しかしその一方で、新興市場では海外機関投資家が1年を通じて売り越したことが影響し、東証グロース250指数は23年末から8.8%も下落しました。
同じ日本の株式市場でありながら、大型株で構成される日経平均株価と新興企業のグロース市場が明暗を分けたことも印象に残りました。
―日経平均とグロース市場の株価パフォーマンスが大きく異なったことで、IPOにもなんらかの影響がありましたか。
IPOの株価パフォーマンスでみると、2024年で86社あったIPO(一般市場)のうち、初値が公開価格を割ったのは19社です。
全体の2割を占めてはいるものの、前年は3割弱だったのでほぼ同水準といえます。
これに対し、初値の平均上昇率には大きな変化がみられました。
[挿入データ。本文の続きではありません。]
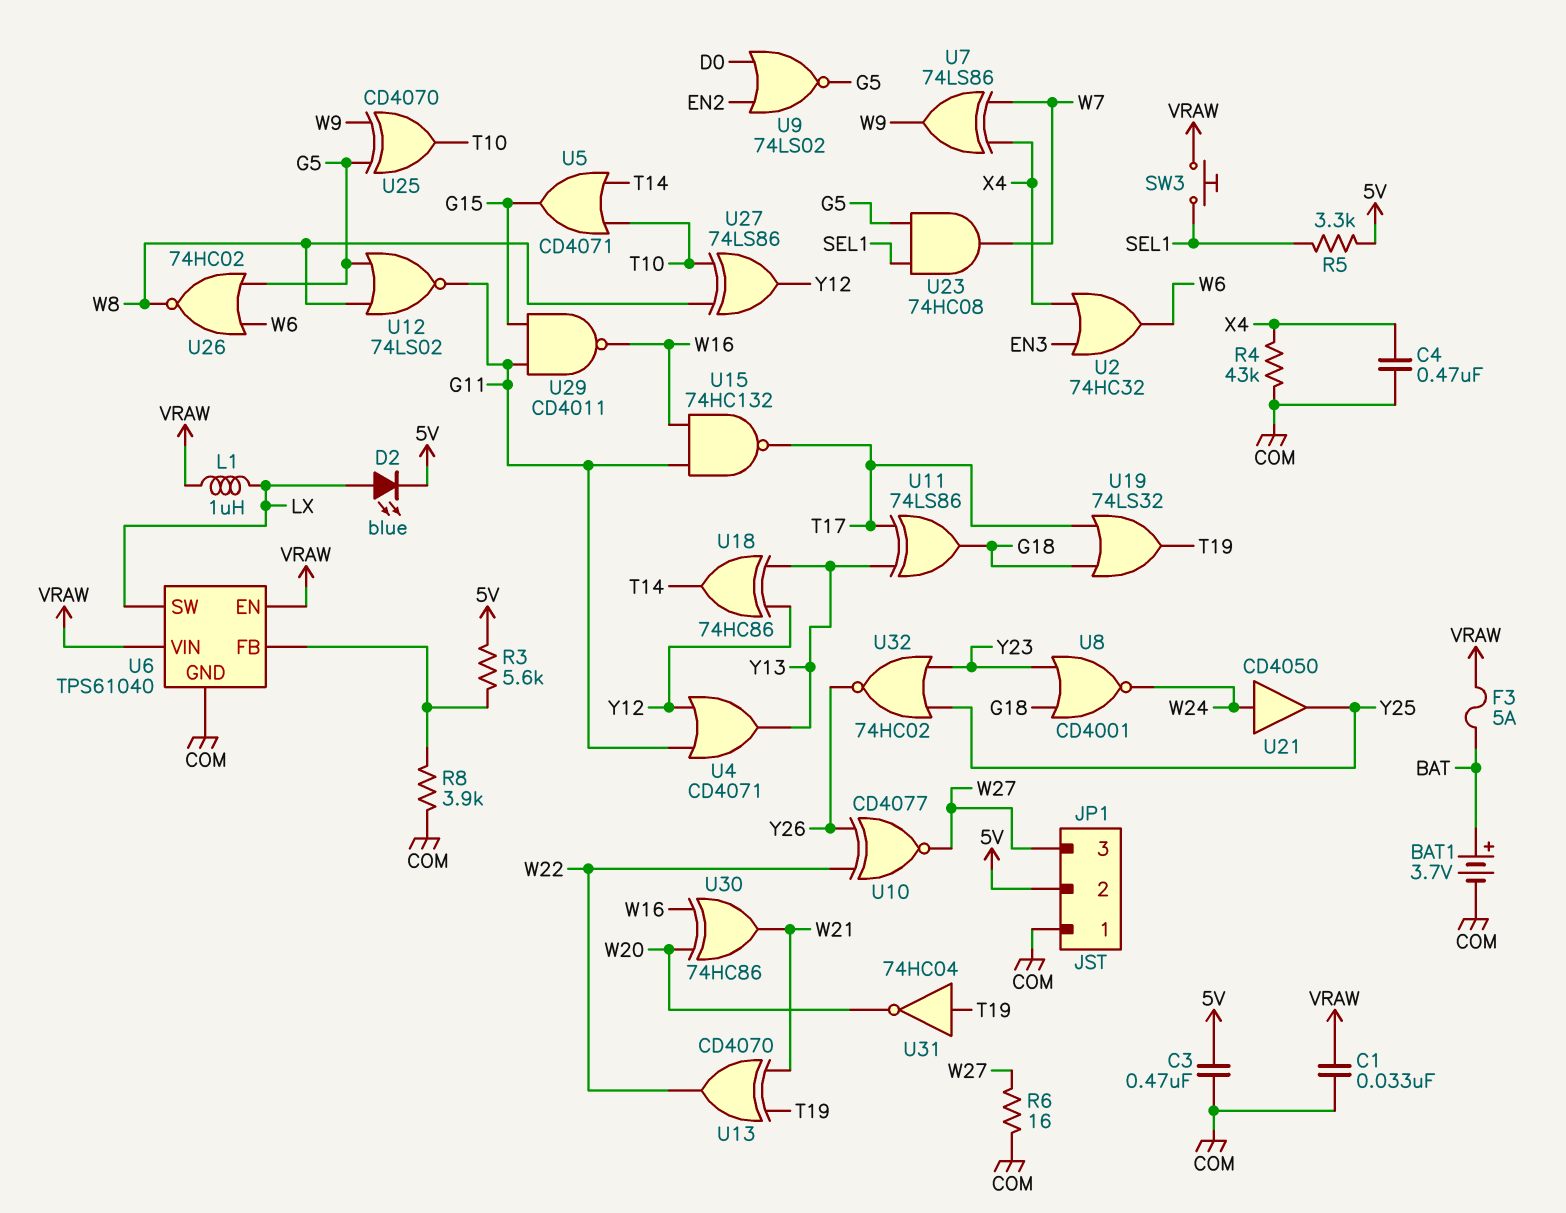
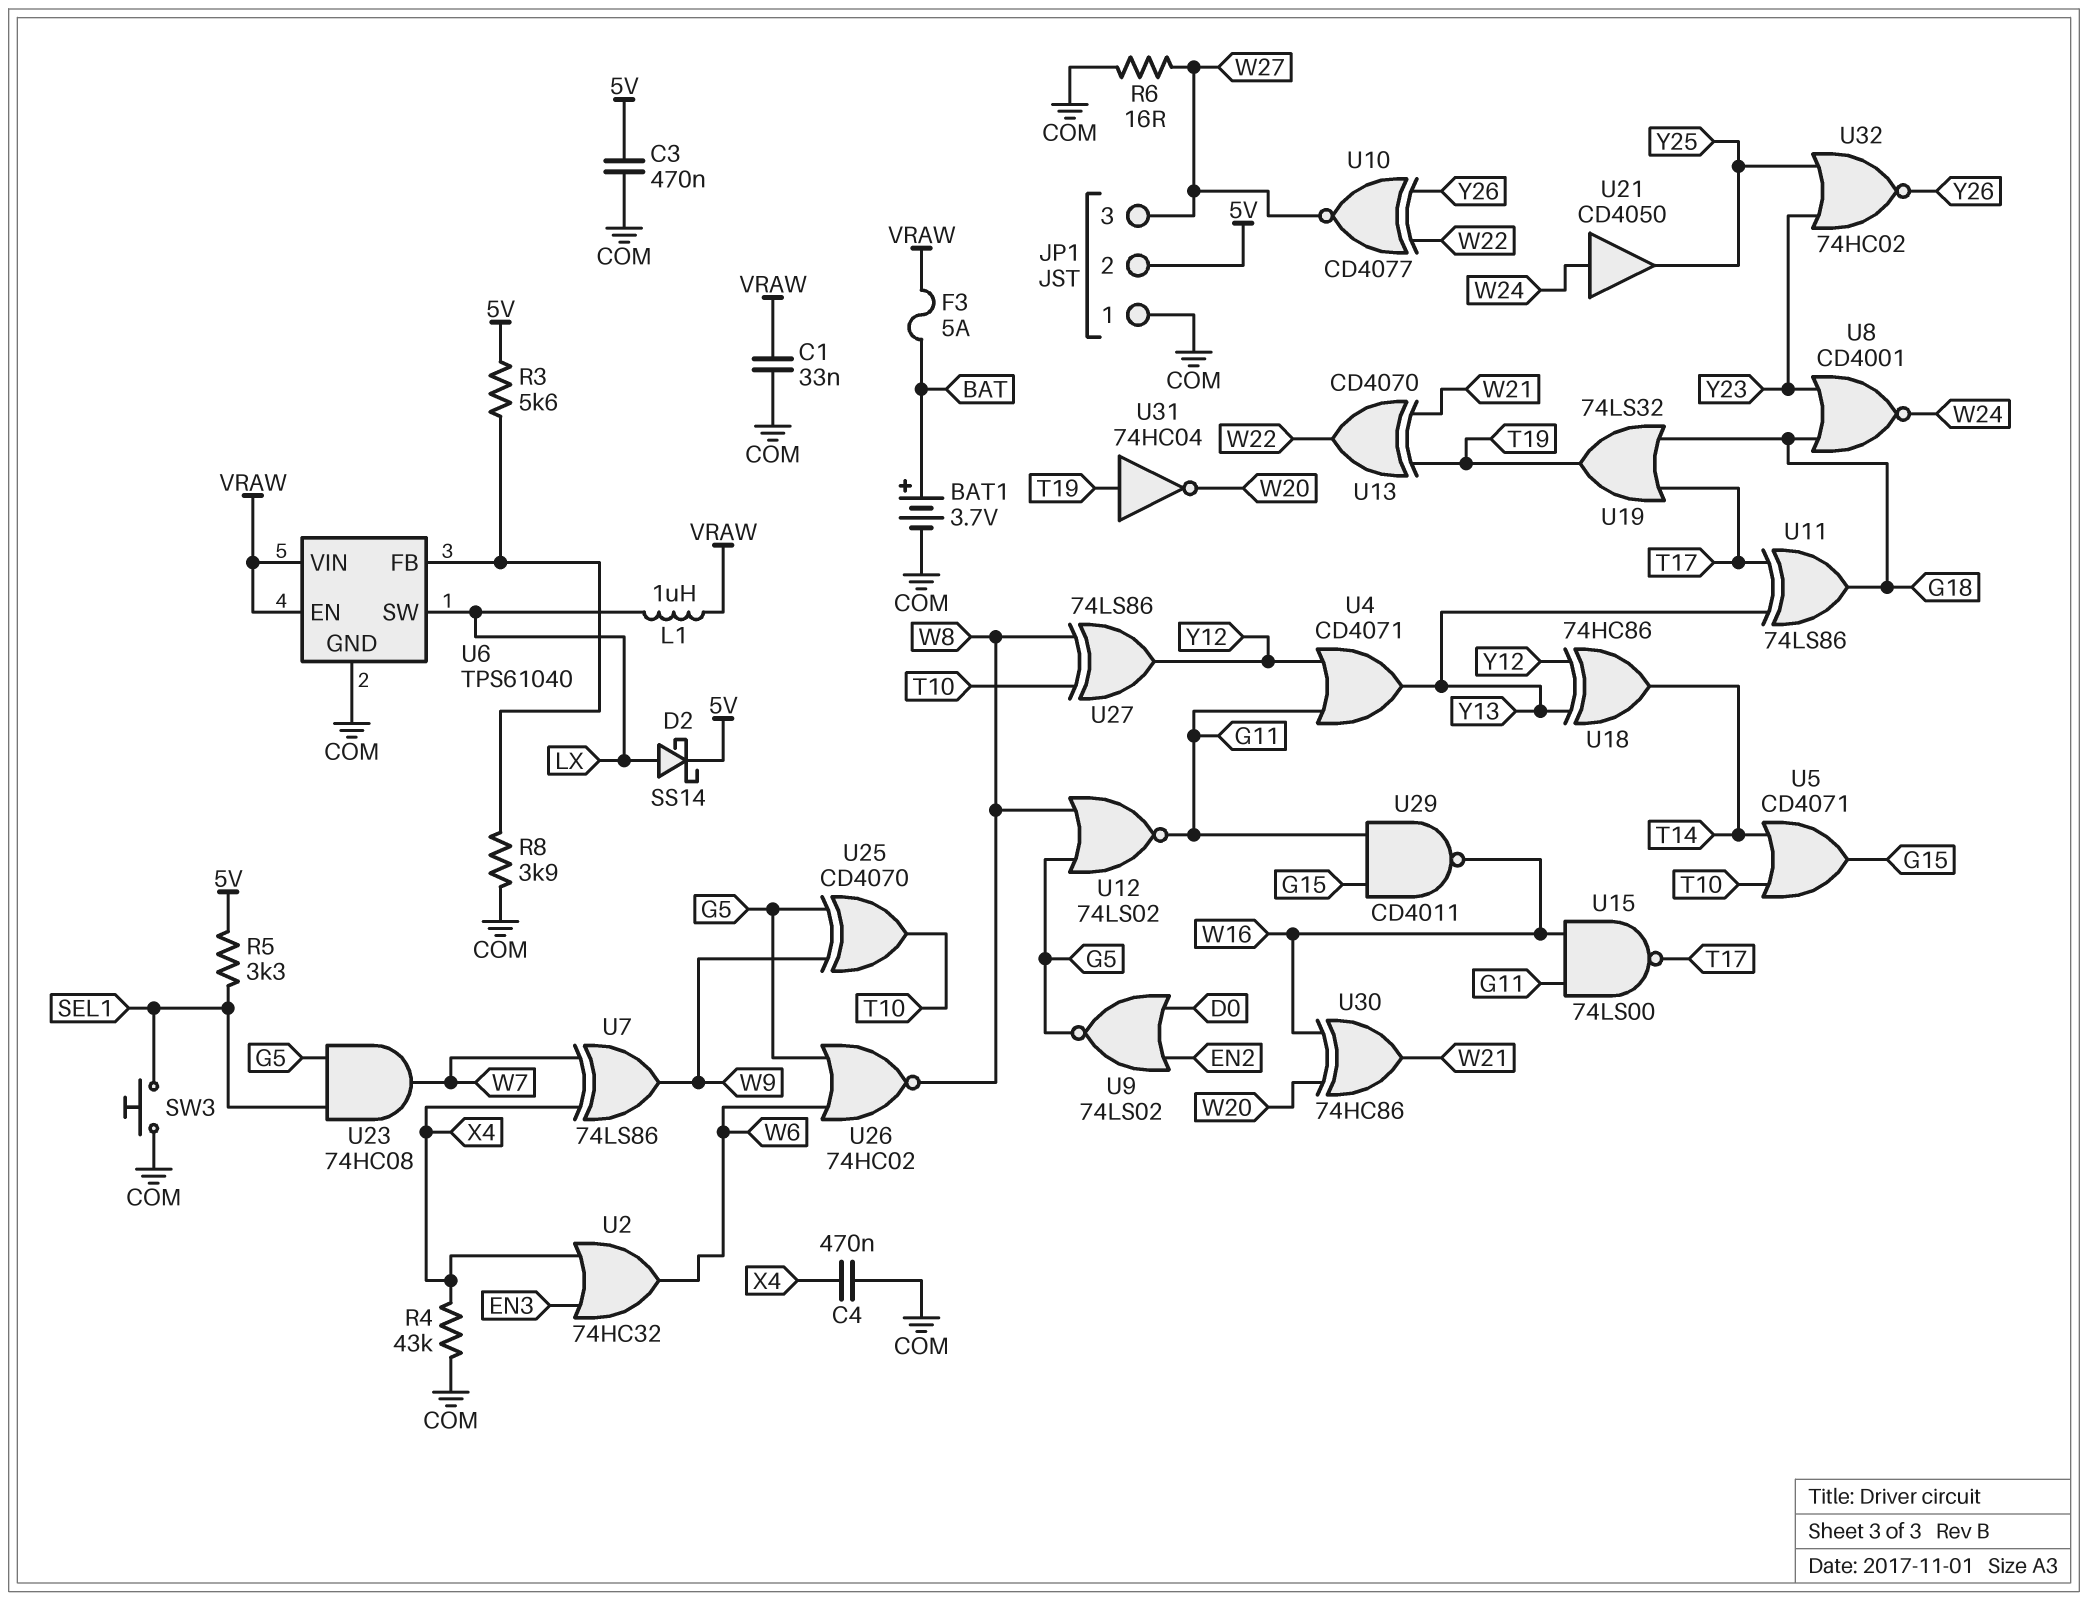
D2: LED blue (A LX, K 5V) -> schottky SS14 (A LX, K 5V)
SW3: button (SEL1, VRAW) -> button (COM, SEL1)
U15: NAND 74HC132 (in G11, in W16, out T17) -> NAND 74LS00 (in G11, in W16, out T17)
23年が約6割の上昇率だったのに対し、24年は約3割となっています。
これは株価のパフォーマンスが悪化したわけではなく、初値と公開価格の乖離率が縮小したためと考えるべきです。
その背景には、東証が23年10月以降のIPOから、公開価格の決定プロセスを見直したことがあります。その取り組みが効果を発揮し、より市場の評価に近い適切な公開価格を設定できるようになったと評価すべきでしょう。
―24年のIPOの件数や規模はいかがでしたか。
2024年のIPOは86社で、23年の96社から10社減少しました。90社を下回るのは2019年以来5年ぶりとなります。IPOの過半を占めるグロース市場の件数は64社と、23年の66社から2社減少しました。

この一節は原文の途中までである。